Urchin-like Pd@CuO–Pd yolk–shell nanostructures: synthesis, characterization and electrocatalysis

Abstract

Novel urchin-like Pd@CuO–Pd yolk–shell nanostructures are synthesized through subsequent oxidation of Pd@Cu₂O truncated octahedron core–shell precursors with a PdCl₄²⁻ aqueous solution. The permeable hierarchical CuO shells are constructed by a radially standing 1D single-crystalline nanothorn with Pd nanoparticles.

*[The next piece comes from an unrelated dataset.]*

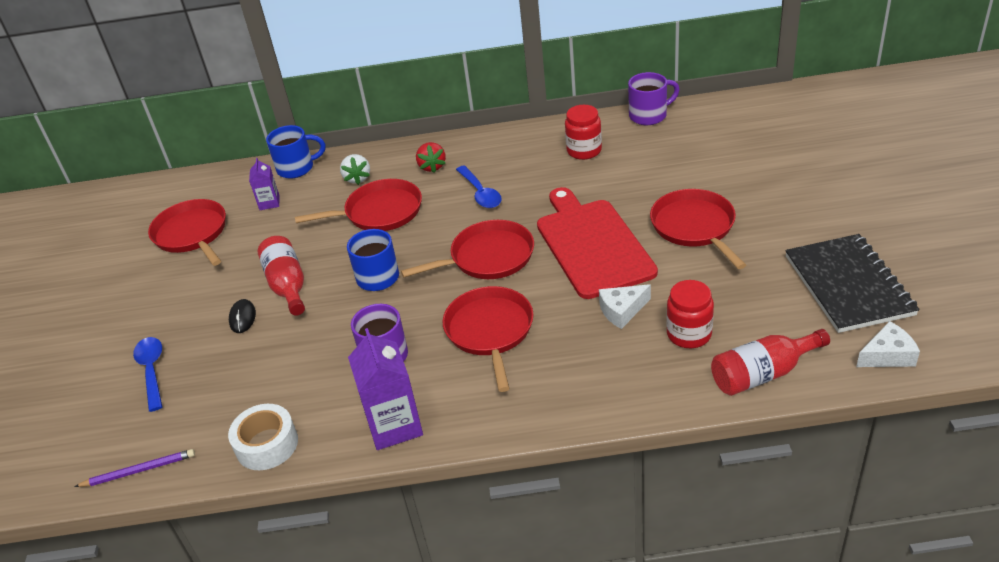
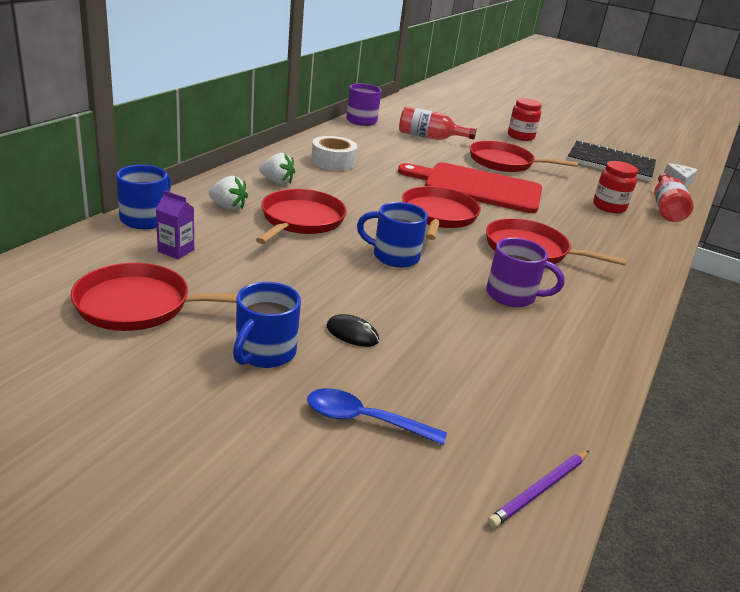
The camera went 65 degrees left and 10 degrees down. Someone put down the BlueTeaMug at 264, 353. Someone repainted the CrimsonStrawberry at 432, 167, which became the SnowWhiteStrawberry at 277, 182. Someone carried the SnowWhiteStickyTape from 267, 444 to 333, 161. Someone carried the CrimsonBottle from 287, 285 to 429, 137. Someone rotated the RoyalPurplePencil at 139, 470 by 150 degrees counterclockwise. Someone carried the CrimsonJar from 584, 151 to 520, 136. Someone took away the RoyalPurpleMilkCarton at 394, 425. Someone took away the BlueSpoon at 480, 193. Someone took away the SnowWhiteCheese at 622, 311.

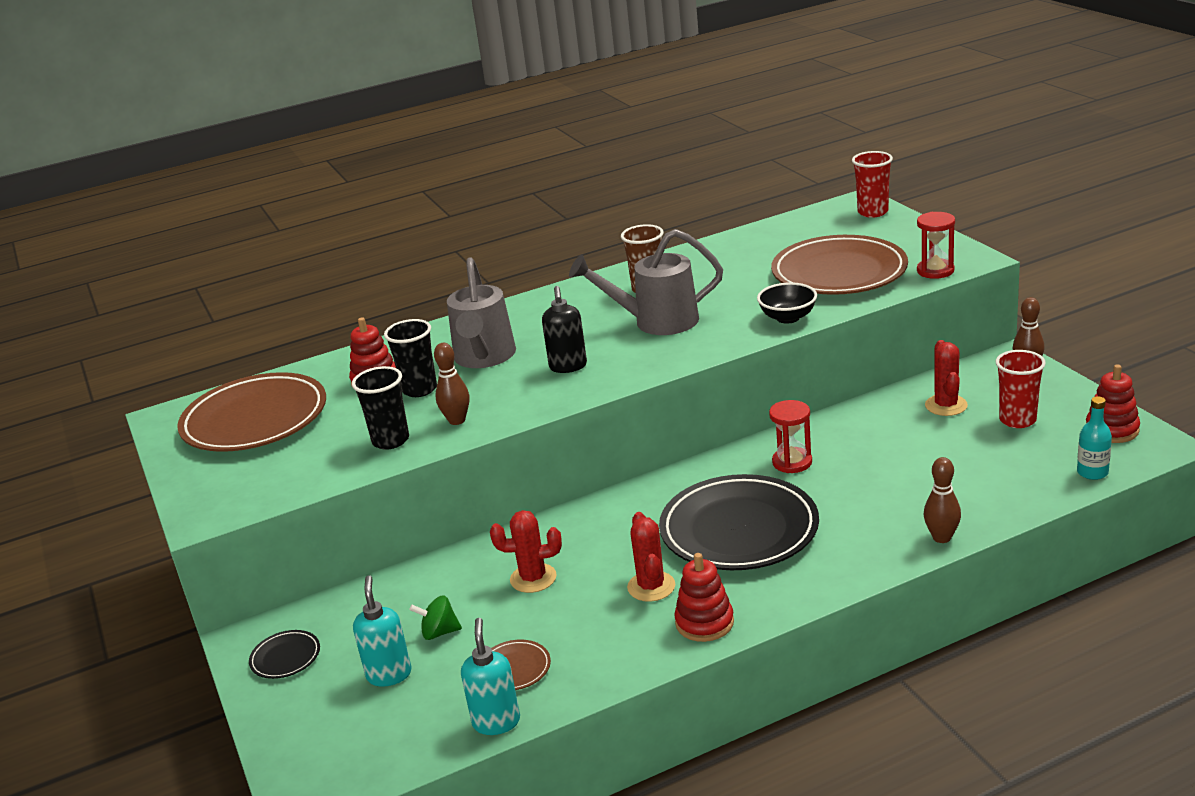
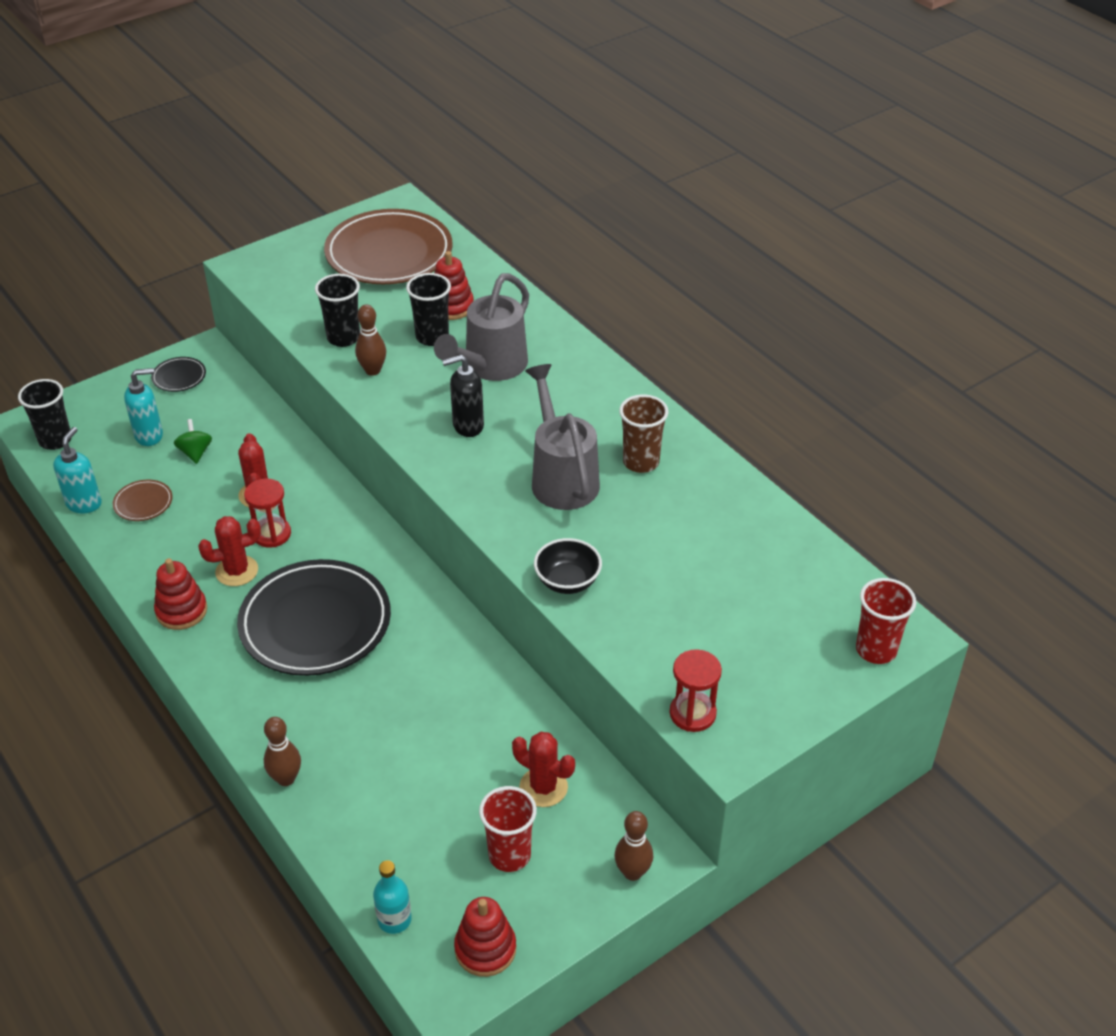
The camera went 75 degrees right and 15 degrees up. Someone put down the EbonyCup at 55, 440. Someone rotated the AquaPumpBottle at 496, 722 by 60 degrees counterclockwise. Someone carried the CrimsonSandTimer from 792, 462 to 272, 534. Someone rotated the GreyWateringCan at 484, 358 by 45 degrees counterclockwise. Someone rotated the CrimsonPricklyPlant at 946, 405 by 45 degrees clockwise. Someone took away the RussetFlatDish at 839, 272.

The Pd nanocube cores are encapsulated and confined in the void space of the urchin-like shells. The urchin-like yolk–shell Pd@CuO–Pd nanostructures demonstrate excellent electrocatalytic activity and selectivity for glucose oxidation. Enzyme-free glucose biosensors based on the urchin-like yolk–shell Pd@CuO–Pd electrocatalysts display a higher sensitivity (665.9 μA cm⁻² mM⁻¹) than those of the CuO nanoparticles (455.8 μA cm⁻² mM⁻¹), Cu₂O nanoparticles (220.4 μA cm⁻² mM⁻¹), Pd@Cu₂O truncated octahedra (179.1 μA cm⁻² mM⁻¹), Pd mixtures (65.5 μA cm⁻² mM⁻¹) and Pd nanocubes (1.42 μA cm⁻² mM⁻¹). The outstanding electrocatalytic performance of the urchin-like Pd@CuO–Pd yolk–shell nanostructures might be ascribed to two reasons: the unique hierarchical yolk–shell structures provide highly exposed active sites and act as an individualized nanoreactor to enhance the mass diffusion and transport of reactants at the electrode/electrolyte interface. Moreover, the nanocomposite of metal oxide semiconductor CuO and noble metal Pd would result in a synergetic effect to improve the electrocatalysis.